Walmart has always divided opinion. What began as a simple discount store set up by Sam Walton in 1951 has since grown into a retail empire with 8,100 stores in 15 countries, including the UK, and generates £248bn annually. Its success lies in its low prices, which, the company claims, allow low-income families to buy products that otherwise might be too expensive, such as an entire Thanksgiving turkey dinner for eight people for just $20, or £8.
But over the years, the company has regularly faced harsh criticism. Walmart is accused of paying its workers too little, putting rival companies out of business by unfairly driving down prices, operating inflexible working hours, and refusing to allow workers to form unions.
Last week, working mothers staged a series of strikes in 20 US cities against Walmart. They earn less than $25,000 (£14,876) a year, a wage which leaves many of them in poverty.
Charity begins at home
The six heirs to the Walmart empire have as much wealth as 42% of the poorest US families combined. Some argue that it is only fair that they give a sizeable amount of this to charity, like Gates and Buffett do. After all, they have the power and opportunity to generate real change in the world and transform the lives of millions.
But others believe the US’s largest private employer contributes to the economy and everyone’s welfare through paying tax and employing millions of Americans. By increasing competition and driving down prices, Walmart actually benefits low-income families. Besides, inequality is a fact of life; the Waltons have earned the money, they should keep it.
- Should the Walmart heirs give more to charity?
- Is it better for the rich to give to charities, or for the government to tax them and decide how best to use the money?
- Discuss in groups what you think is the appropriate amount the Walton heirs should give to charity. What, if anything, should this money be spent on?
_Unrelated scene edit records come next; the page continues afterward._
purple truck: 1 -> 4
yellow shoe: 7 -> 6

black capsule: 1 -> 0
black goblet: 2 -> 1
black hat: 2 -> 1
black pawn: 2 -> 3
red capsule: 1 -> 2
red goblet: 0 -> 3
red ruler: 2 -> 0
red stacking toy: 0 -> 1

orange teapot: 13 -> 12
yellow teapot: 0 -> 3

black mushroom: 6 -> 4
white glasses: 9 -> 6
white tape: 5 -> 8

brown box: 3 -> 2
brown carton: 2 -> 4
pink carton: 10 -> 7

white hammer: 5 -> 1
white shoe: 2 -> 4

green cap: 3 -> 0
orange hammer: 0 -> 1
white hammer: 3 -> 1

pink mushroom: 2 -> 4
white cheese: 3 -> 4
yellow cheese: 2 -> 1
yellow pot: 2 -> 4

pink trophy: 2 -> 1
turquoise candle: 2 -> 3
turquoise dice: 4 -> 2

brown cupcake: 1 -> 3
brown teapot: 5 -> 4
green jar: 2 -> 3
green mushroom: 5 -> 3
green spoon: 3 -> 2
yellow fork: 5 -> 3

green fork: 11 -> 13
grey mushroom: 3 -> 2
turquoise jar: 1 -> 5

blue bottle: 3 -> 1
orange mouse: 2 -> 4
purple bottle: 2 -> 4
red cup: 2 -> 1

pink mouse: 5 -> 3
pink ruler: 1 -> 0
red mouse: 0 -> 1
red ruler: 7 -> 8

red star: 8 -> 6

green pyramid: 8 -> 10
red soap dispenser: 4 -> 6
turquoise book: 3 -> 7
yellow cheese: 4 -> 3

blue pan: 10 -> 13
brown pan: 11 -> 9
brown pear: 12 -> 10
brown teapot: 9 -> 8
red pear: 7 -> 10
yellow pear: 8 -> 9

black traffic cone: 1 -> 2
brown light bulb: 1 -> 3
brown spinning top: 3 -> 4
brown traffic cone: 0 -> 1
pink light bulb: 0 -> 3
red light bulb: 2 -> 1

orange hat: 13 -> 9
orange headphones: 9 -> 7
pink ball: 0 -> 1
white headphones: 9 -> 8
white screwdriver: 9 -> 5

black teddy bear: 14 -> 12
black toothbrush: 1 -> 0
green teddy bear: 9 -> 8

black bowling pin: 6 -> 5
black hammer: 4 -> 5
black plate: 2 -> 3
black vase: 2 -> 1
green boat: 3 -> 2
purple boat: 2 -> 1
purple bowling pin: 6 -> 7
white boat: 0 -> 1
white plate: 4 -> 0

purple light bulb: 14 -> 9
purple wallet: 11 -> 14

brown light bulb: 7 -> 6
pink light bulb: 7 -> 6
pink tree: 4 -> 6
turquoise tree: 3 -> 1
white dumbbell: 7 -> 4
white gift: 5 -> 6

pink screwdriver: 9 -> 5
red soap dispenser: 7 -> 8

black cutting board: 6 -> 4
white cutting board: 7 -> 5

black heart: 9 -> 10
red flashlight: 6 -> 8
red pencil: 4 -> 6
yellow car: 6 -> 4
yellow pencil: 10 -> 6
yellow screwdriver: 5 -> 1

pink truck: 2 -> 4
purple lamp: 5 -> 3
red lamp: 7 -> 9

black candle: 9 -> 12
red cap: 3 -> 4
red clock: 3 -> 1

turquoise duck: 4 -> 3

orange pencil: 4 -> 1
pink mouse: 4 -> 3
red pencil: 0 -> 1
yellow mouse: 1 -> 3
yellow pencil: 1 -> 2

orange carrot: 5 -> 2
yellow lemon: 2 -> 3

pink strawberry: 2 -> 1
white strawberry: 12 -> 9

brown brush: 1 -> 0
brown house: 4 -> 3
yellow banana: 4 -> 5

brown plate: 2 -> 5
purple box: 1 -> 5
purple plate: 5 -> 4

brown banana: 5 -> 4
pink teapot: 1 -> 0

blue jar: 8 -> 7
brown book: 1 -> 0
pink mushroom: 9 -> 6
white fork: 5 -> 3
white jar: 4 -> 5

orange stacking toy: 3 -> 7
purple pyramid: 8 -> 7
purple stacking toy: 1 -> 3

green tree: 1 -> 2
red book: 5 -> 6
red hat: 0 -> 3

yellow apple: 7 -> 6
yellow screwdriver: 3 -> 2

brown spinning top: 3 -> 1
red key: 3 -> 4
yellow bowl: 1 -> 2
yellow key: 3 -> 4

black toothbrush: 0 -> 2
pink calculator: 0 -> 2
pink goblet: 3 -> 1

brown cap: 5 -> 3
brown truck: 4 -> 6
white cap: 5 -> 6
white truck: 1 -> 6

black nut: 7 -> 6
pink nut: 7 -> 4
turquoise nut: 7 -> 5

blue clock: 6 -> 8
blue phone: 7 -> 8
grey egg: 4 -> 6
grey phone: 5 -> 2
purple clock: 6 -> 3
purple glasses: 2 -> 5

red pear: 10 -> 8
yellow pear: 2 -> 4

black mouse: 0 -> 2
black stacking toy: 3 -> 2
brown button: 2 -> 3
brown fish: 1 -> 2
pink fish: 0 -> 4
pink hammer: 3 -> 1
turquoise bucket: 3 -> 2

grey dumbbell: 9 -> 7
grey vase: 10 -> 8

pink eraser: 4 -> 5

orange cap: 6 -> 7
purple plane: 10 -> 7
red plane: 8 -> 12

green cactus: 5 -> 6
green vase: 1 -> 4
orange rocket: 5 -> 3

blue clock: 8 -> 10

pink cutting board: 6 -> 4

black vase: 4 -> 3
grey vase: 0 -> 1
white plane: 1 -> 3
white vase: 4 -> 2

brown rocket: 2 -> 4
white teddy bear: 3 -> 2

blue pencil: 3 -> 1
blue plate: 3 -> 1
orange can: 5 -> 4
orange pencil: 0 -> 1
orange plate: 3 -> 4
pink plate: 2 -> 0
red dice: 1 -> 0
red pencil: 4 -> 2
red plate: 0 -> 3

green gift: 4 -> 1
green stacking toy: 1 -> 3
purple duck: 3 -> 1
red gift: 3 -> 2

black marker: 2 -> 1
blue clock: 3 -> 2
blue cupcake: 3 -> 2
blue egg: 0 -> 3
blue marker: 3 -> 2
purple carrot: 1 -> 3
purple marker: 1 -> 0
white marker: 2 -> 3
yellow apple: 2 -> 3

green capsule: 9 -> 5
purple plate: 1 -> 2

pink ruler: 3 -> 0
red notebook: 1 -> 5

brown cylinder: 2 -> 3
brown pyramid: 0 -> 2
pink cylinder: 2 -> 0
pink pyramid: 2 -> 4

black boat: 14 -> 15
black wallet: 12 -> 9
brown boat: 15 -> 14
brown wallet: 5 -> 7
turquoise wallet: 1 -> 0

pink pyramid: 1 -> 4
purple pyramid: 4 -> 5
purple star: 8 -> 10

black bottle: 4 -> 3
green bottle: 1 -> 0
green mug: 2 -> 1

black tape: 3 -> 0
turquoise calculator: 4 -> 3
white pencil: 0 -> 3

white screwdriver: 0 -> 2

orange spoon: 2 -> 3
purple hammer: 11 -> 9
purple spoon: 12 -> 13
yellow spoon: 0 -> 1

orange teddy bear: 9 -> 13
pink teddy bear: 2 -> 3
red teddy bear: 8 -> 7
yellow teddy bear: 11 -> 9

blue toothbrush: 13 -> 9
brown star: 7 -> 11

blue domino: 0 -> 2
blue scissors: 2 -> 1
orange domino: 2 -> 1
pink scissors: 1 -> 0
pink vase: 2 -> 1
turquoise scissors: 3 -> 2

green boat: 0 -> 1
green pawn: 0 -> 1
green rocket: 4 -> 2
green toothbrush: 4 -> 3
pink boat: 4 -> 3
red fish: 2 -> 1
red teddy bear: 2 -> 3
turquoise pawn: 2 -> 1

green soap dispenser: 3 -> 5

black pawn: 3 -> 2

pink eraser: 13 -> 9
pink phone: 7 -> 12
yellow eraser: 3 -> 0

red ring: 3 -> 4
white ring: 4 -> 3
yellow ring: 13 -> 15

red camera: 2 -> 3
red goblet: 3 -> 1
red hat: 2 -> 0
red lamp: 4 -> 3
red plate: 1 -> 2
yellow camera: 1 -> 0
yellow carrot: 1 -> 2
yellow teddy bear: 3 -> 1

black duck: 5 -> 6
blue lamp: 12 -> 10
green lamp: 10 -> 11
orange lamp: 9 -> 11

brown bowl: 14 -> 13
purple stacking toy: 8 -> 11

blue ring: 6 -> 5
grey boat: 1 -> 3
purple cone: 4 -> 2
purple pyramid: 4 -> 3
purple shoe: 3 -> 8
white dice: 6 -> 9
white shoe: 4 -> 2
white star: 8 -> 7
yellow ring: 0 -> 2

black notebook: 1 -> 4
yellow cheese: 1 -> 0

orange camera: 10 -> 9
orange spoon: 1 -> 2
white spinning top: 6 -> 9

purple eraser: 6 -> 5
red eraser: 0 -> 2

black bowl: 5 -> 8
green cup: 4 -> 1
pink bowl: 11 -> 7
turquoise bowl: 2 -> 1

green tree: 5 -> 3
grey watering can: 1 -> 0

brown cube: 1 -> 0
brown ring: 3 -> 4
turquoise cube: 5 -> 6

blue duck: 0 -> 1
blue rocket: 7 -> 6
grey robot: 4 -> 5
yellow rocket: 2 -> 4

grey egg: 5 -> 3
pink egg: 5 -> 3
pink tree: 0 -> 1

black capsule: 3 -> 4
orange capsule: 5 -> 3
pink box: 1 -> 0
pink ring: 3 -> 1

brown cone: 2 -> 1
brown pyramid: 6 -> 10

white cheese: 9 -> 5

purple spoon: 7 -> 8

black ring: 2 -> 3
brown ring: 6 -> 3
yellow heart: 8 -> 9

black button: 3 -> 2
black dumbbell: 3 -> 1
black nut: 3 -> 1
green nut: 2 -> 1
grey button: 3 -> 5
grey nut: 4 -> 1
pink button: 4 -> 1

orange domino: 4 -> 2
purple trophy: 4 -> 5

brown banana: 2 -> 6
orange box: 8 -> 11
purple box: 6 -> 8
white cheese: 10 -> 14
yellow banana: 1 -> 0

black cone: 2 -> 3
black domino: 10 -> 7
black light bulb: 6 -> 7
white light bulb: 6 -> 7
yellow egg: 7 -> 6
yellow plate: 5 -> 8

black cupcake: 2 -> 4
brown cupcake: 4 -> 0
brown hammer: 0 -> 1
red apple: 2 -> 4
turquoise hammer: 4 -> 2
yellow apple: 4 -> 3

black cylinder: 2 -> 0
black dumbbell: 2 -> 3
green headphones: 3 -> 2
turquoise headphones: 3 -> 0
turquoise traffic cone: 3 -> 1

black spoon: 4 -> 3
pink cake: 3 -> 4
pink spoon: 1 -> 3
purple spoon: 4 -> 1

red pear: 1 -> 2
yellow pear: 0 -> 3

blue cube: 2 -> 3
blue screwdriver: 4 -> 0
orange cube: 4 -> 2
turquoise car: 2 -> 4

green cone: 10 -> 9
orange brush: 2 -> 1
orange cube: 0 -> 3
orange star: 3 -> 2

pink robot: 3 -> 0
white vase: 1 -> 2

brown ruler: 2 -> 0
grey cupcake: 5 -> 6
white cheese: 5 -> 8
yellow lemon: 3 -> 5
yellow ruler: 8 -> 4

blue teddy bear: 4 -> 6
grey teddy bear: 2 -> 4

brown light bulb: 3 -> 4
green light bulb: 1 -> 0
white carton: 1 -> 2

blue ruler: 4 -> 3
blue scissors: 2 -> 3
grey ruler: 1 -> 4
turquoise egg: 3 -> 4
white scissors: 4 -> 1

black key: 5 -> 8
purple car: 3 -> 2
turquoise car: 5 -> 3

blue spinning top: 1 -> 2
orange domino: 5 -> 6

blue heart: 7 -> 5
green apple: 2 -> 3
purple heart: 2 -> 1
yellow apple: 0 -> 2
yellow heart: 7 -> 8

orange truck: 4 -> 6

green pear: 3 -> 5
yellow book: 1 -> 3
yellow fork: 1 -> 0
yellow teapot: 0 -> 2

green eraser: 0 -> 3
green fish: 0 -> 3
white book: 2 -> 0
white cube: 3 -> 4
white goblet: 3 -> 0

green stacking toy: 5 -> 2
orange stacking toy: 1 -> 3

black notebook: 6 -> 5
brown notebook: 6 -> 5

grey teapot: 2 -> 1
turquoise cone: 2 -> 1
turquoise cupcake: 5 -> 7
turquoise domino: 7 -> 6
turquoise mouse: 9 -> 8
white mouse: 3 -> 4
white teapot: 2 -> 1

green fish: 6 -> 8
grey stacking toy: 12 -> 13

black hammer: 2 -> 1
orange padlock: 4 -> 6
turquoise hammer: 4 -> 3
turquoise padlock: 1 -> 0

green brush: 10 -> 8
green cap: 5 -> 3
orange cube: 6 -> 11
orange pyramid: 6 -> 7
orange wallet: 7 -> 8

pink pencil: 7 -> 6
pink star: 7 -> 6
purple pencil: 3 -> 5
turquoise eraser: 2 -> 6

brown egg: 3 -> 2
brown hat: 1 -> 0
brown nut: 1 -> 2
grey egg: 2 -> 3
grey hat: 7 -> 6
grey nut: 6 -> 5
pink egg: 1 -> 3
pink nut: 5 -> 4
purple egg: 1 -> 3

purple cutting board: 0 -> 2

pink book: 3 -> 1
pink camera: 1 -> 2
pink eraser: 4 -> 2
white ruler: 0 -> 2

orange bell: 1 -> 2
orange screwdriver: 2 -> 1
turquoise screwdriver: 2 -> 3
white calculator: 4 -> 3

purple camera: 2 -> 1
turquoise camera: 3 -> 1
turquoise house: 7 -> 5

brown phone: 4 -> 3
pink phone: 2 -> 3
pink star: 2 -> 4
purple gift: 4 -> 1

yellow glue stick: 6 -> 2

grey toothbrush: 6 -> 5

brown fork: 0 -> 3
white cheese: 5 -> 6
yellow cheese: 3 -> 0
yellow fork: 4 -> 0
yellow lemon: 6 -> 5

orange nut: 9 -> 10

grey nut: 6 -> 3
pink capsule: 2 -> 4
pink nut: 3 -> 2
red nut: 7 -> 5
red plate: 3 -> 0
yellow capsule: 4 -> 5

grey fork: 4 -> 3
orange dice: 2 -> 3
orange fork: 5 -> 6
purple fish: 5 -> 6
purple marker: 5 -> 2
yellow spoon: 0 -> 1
- Research three countries where wealth inequality is most severe. Write a short paragraph on each proposing how the problem could be solved.
Some People Say...
“He who dies rich, dies dishonoured.’Andrew Carnegie”
What do you think?
Q & A
- I don’t work for Walmart so how does this affect me?
- This story is important because of what it tells us about wealth inequality. The vast prosperity that some individuals enjoy, such as the Waltons, affords them privileges not available to the poor, such as private education, healthcare, or even the ability to buy their children homes and invest in their businesses. Some people think they deserve what they earn, others say they should give money back to society’s most needy.
- I thought the US was a rich country.
- Compared to developing countries in the world it is certainly very rich, yet not compared to other developed countries. About 50 million Americans live below the poverty line, which was defined in 2013 as an annual income of $23,550 (just over £14,000) for a family of four.
- Six heirs
- Jim Walton made a single contribution of $3m to the foundation more than 15 years ago. His brother and sister, Rob and Alice, have contributed nothing in the 23 years analysed in the report.
- Bill Gates
- Gates co-founded Microsoft and is the richest person in the world, according to the Bloomberg Billionaires List.
- Warren Buffett
- The American businessman and investor announced in 2006 that he would give his entire fortune away to charity, the largest act of charitable giving in US history.
- Walmart bought Asda for £6.7bn in 1999. With 368 Asda outlets, Walmart’s fourth-largest overseas chain is in Britain.
- A new study published this week by the think tank Demos concludes that if the major retailers in the US raised wages to the equivalent of $25,000 for full-time work, it could lift almost half a million women out of poverty or near-poverty.